Nathaniel Smith njs at pobox.com
Sat Jul 13 09:14:42 EDT 2013


On Fri, Jul 12, 2013 at 2:13 PM, Benjamin Root <ben.root at ou.edu> wrote:
> I can see where you are getting at, but I would have to disagree.  First of
> all, when a comparison between two mis-shaped arrays occur, you get back a
> bone fide python boolean, not a numpy array of bools. So if any action was
> taken on the result of such a comparison assumed that the result was some
> sort of an array, it would fail (yes, this does make it a bit difficult to
> trace back the source of the problem, but not impossible).
>
> Second, no semantics are broken with this. Are the arrays equal or not? If
> they weren't broadcastible, then returning False for == and True for !=
> makes perfect sense to me. At least, that is my take on it.
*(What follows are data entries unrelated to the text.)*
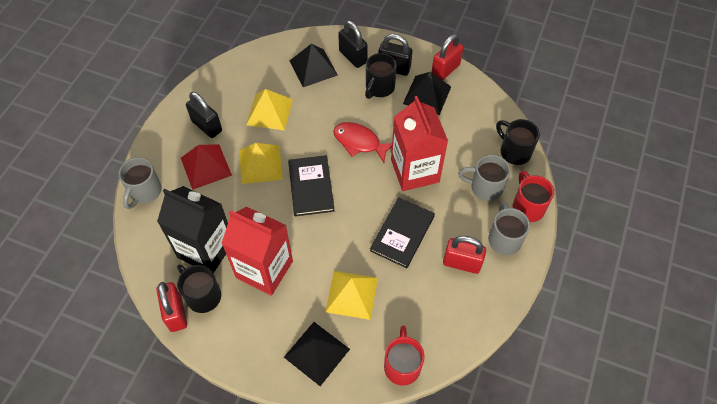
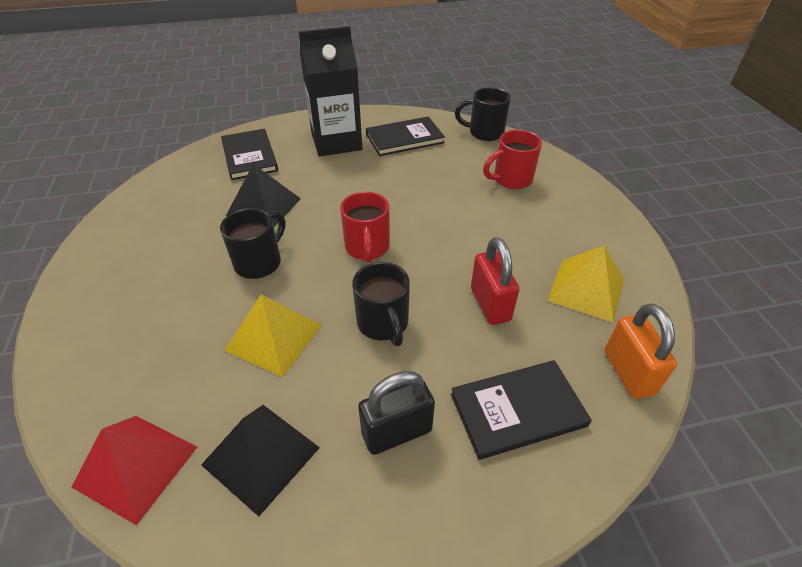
black book: 2 -> 3
black padlock: 3 -> 1
black pyramid: 3 -> 2
grey mug: 3 -> 0
orange padlock: 0 -> 1
red carton: 2 -> 0
red fish: 1 -> 0
red padlock: 3 -> 1
yellow pyramid: 3 -> 2

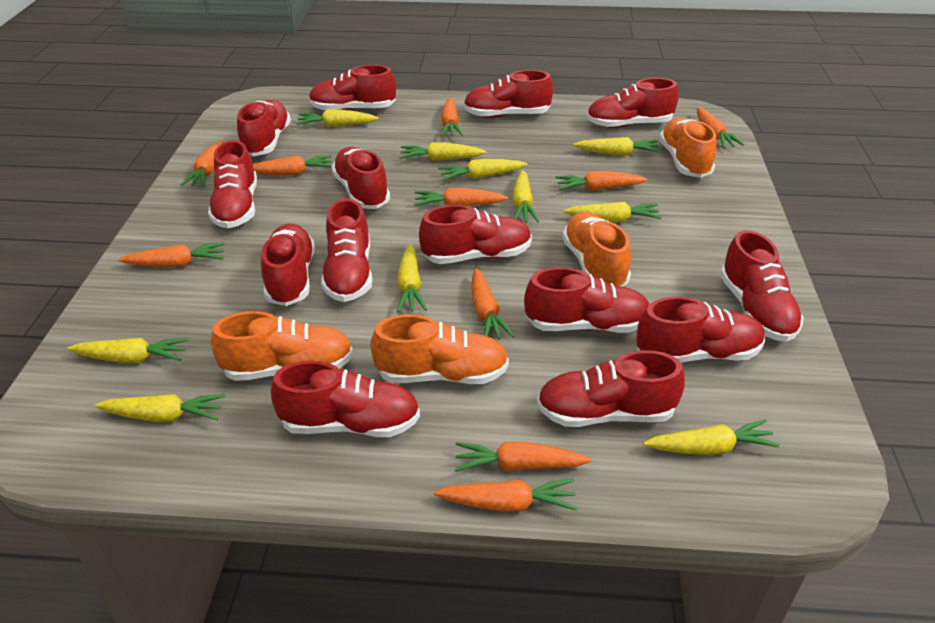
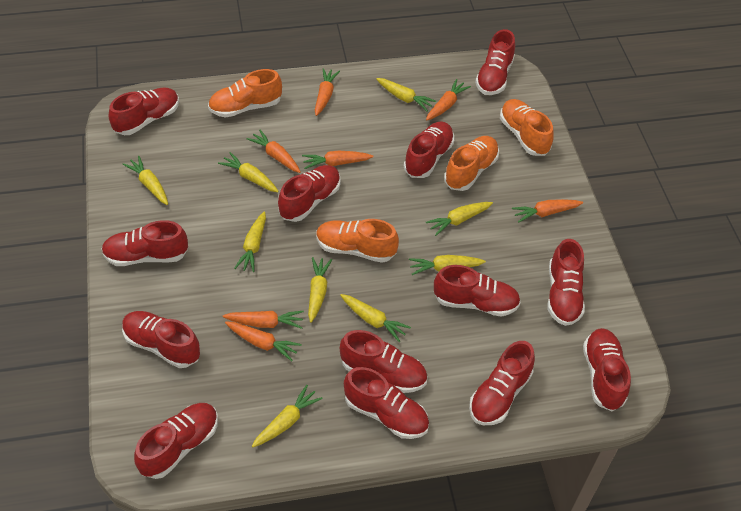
orange carrot: 10 -> 7
red shoe: 14 -> 13
yellow carrot: 10 -> 9

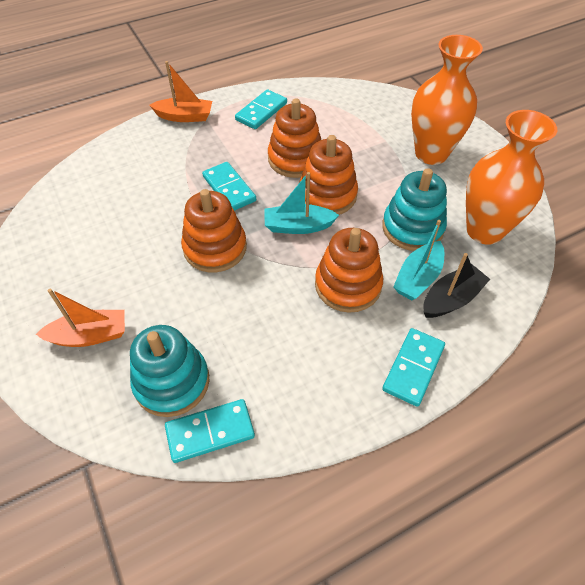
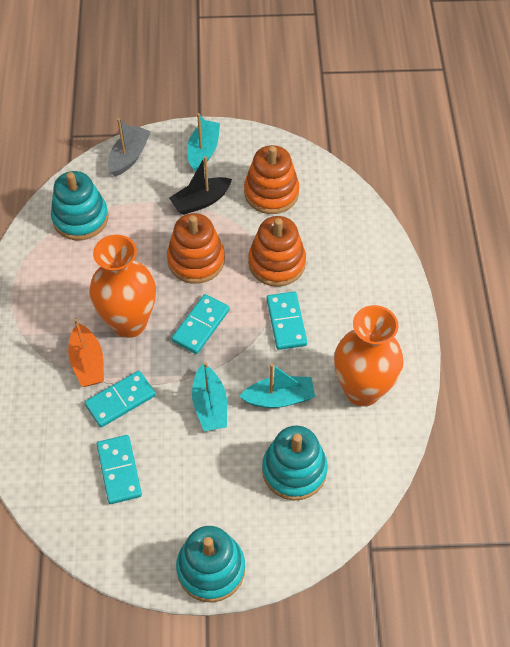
grey boat: 0 -> 1
orange boat: 2 -> 1
orange stacking toy: 4 -> 3
turquoise boat: 2 -> 3
turquoise stacking toy: 2 -> 3

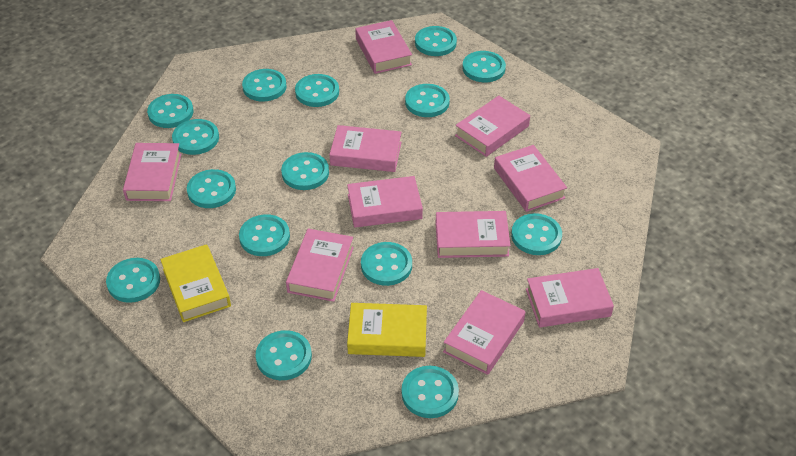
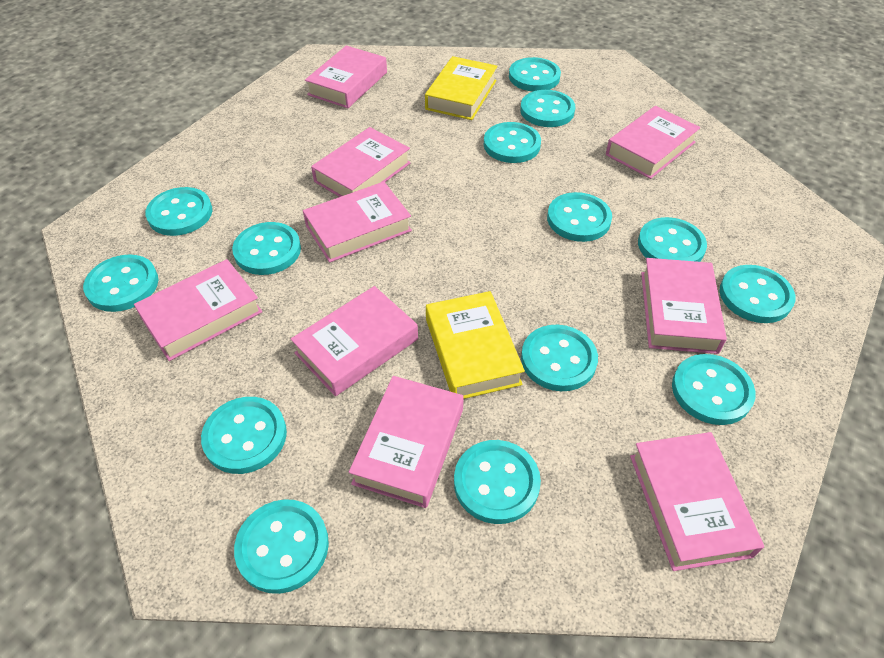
pink book: 10 -> 9
turquoise button: 15 -> 14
But it does break semantics. Sure, it tells you that the arrays aren't
equal -- but that's not the question you asked. "==" is not "are these
arrays equal"; it's "is each pair of broadcasted aligned elements in
these arrays equal", and these are totally different operations. It's
unfortunate that "==" is a somewhat confusing name, but that's no
reason to mix things up like this. "+" in python sometimes means "add
all elements" and sometimes means "concatenate", but no-one would
argue that ndarray.__add__ should the former when the arrays were
broadcastable and the latter when they weren't. This is the same
thing.

"Errors should never pass silently", "In the face of ambiguity, refuse
the temptation to guess."

There's really no sensible interface here -- notice that '==' can
return False but can never return True, and Josef gave an example of
where it can silently produce misleading results. So to me it seems
like a clear bug, but one of the sort that has a higher probability
than usual that someone somewhere is depending on it... which makes it
less clear what exactly to do with it.

I guess one option is to just start raising errors in the first RC and
see whether anyone complains! But people people don't seem to test the
RCs enough to make this entirely reliable :-(.